The Canadian Apprenticeship Forum reports that career opportunities outside the office-job world are priorities for apprentices across the trades.
The report based on input from the Canadian Apprenticeship Forum ePanel reveal that members entered the trades because they had an interest in a specific trade (57 per cent), were looking for a long-term career (55 per cent) and did not want an office job (40 per cent).
Financial reasons, such as an opportunity to earn higher wages and the chance to earn while learning (both 42 per cent), also motivated panelists.

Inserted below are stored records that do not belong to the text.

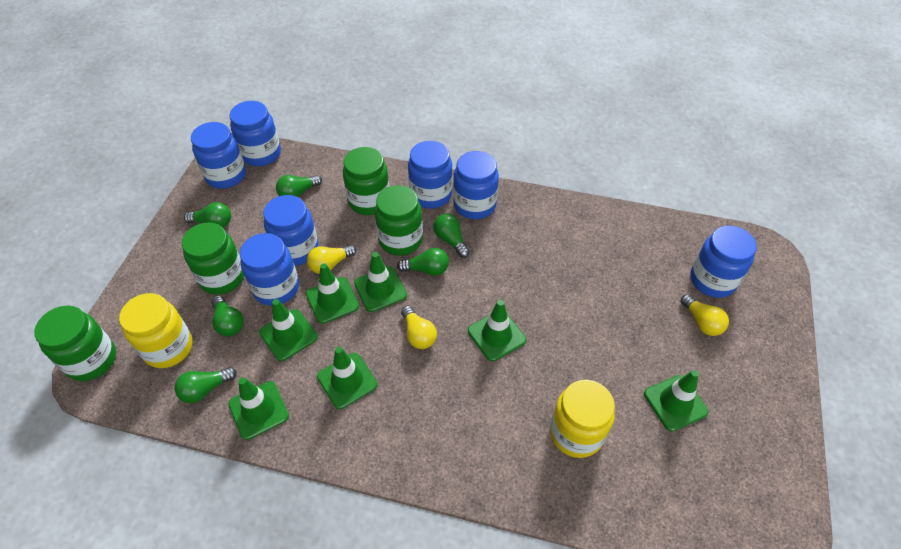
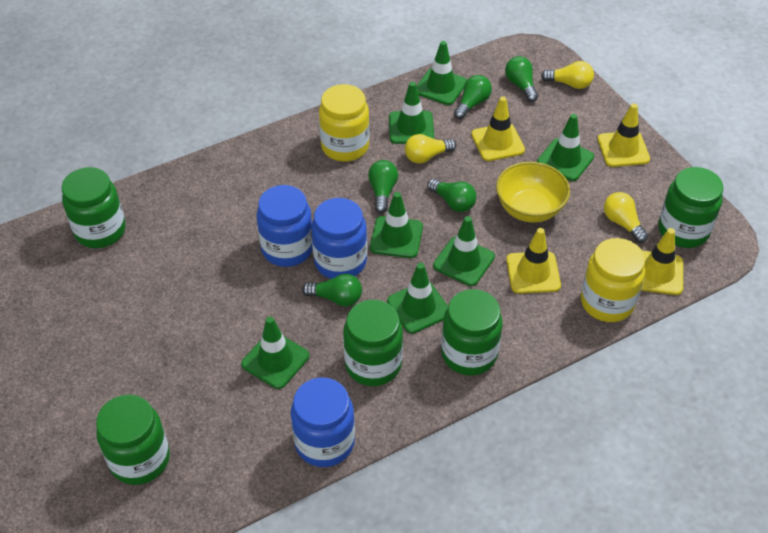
blue jar: 7 -> 3
green jar: 4 -> 5
green light bulb: 6 -> 5
yellow bowl: 0 -> 1
yellow traffic cone: 0 -> 4

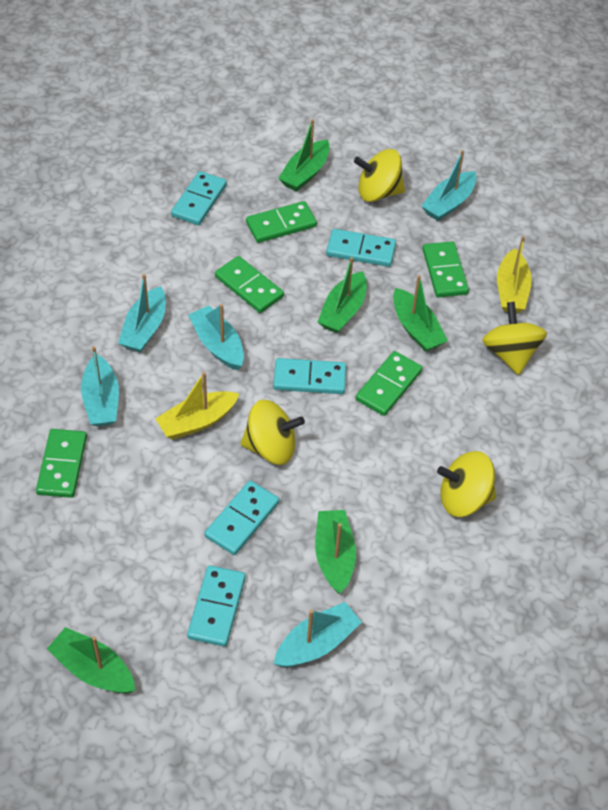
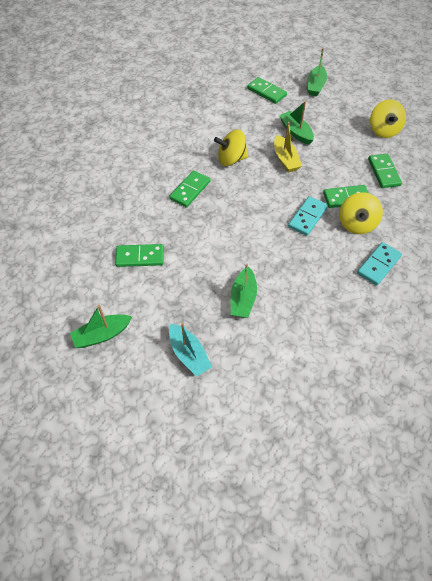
green boat: 5 -> 4
turquoise boat: 5 -> 1
turquoise domino: 5 -> 2
yellow boat: 2 -> 1
yellow spinning top: 4 -> 3

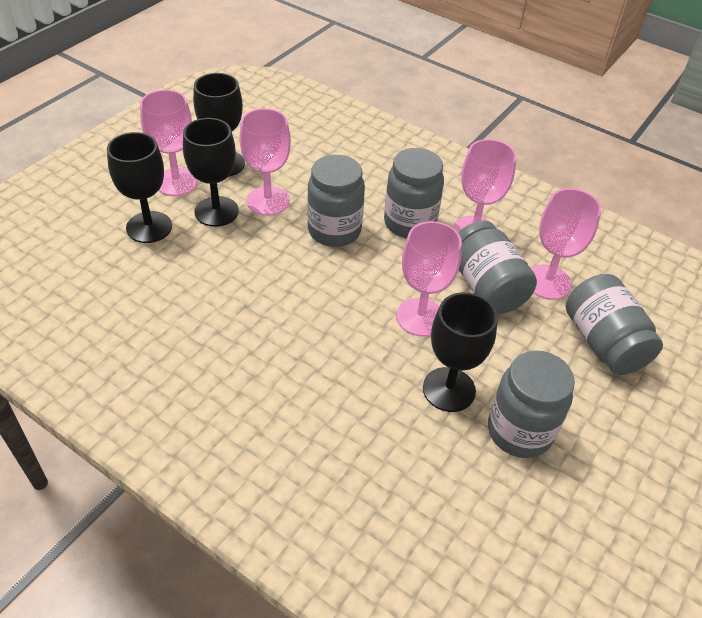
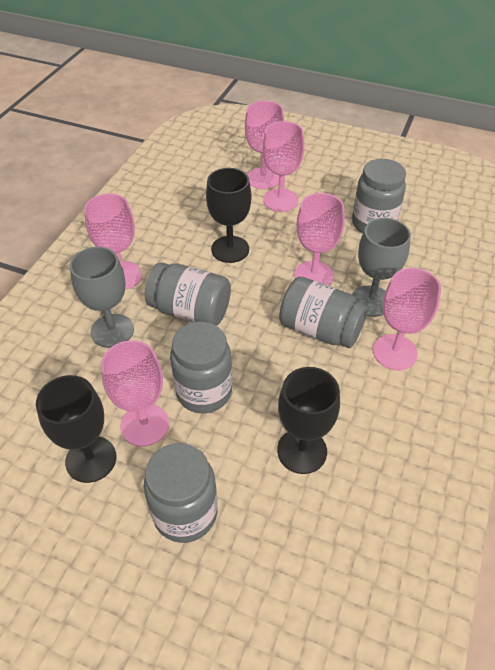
black goblet: 4 -> 3
grey goblet: 0 -> 2
pink goblet: 5 -> 6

Among the key positive findings, employers who hire apprentices say the apprentices they train are “a better fit with the organization” and estimate they are more productive than external hires. The benefits of building talent should be communicated to employers considering 79 per cent of preapprentices in the ePanel are trying to pursue an apprenticeship, but cannot find an employer sponsor. Pre-apprentices have shown interest, learned basic skills and earned safety certificates, addressing common employer concerns.
Also, most apprentices are satisfied with their on-the-job training, indicating current teaching, mentoring and learning methods work well. Practices such as having a buddy, meeting regularly with an employer or mentor, discussing strengths and weaknesses, talking about a training plan, discussing training goals and having opportunities to provide feedback about work processes are workplace training best practices.
The ePanel feedback also showed a diverse level of education.
When starting an apprenticeship, most apprentices and journeypersons in the ePanel had a high school diploma (27 per cent), a college diploma (17 per cent), pre-apprenticeship program and a high school diploma (16 per cent), or trades experience and a high school diploma (14 per cent).
Six per cent had a university degree. A minority had trades experience only or Youth Apprenticeship Program participation plus a high school diploma (both 3 per cent). Two per cent had pre-employment experience only.
The feedback also reaffirmed what many already know: finding a employer sponsor is a key concern
Seventy-nine per cent of pre-apprentices in the ePanel are trying to pursue an apprenticeship, but cannot find an employer sponsor (64 per cent).
The findings also reveal that the most likely avenue for securing the first employer sponsor was through a family member or friend (37 per cent). In additiona, positions were secured through online job posting (15 per cent), union (11 per cent) or co-op/ job placement (8 per cent) rather than approaching employers directly (6 per cent).
Thirty-five per cent of ePanel apprentices found it was difficult to find an employer sponsor. Employers were not hiring apprentices (64 per cent), limited opportunities (54 per cent), not knowing how to find interested employers (26 per cent), discrimination (13 per cent) and employers wanting advanced apprentices (5 per cent) were common challenges.
On the plus side, 37 per cent of ePanel apprentices are very satisfied with their on-the-job training, with 34 per cent somewhat satisfied. Ten per cent are somewhat dissatisfied and 5 per cent are very dissatisfied.
Not receiving enough training (69 per cent), journeyperson does not have time to train (40 per cent), not receiving hands-on training (32 per cent) and training not relevant to the trade (22 per cent) are common reasons for dissatisfaction. Most pre-apprentices and apprentices complete technical training at a college (57 per cent), private training institute (11 per cent) or a union training centre (9 per cent).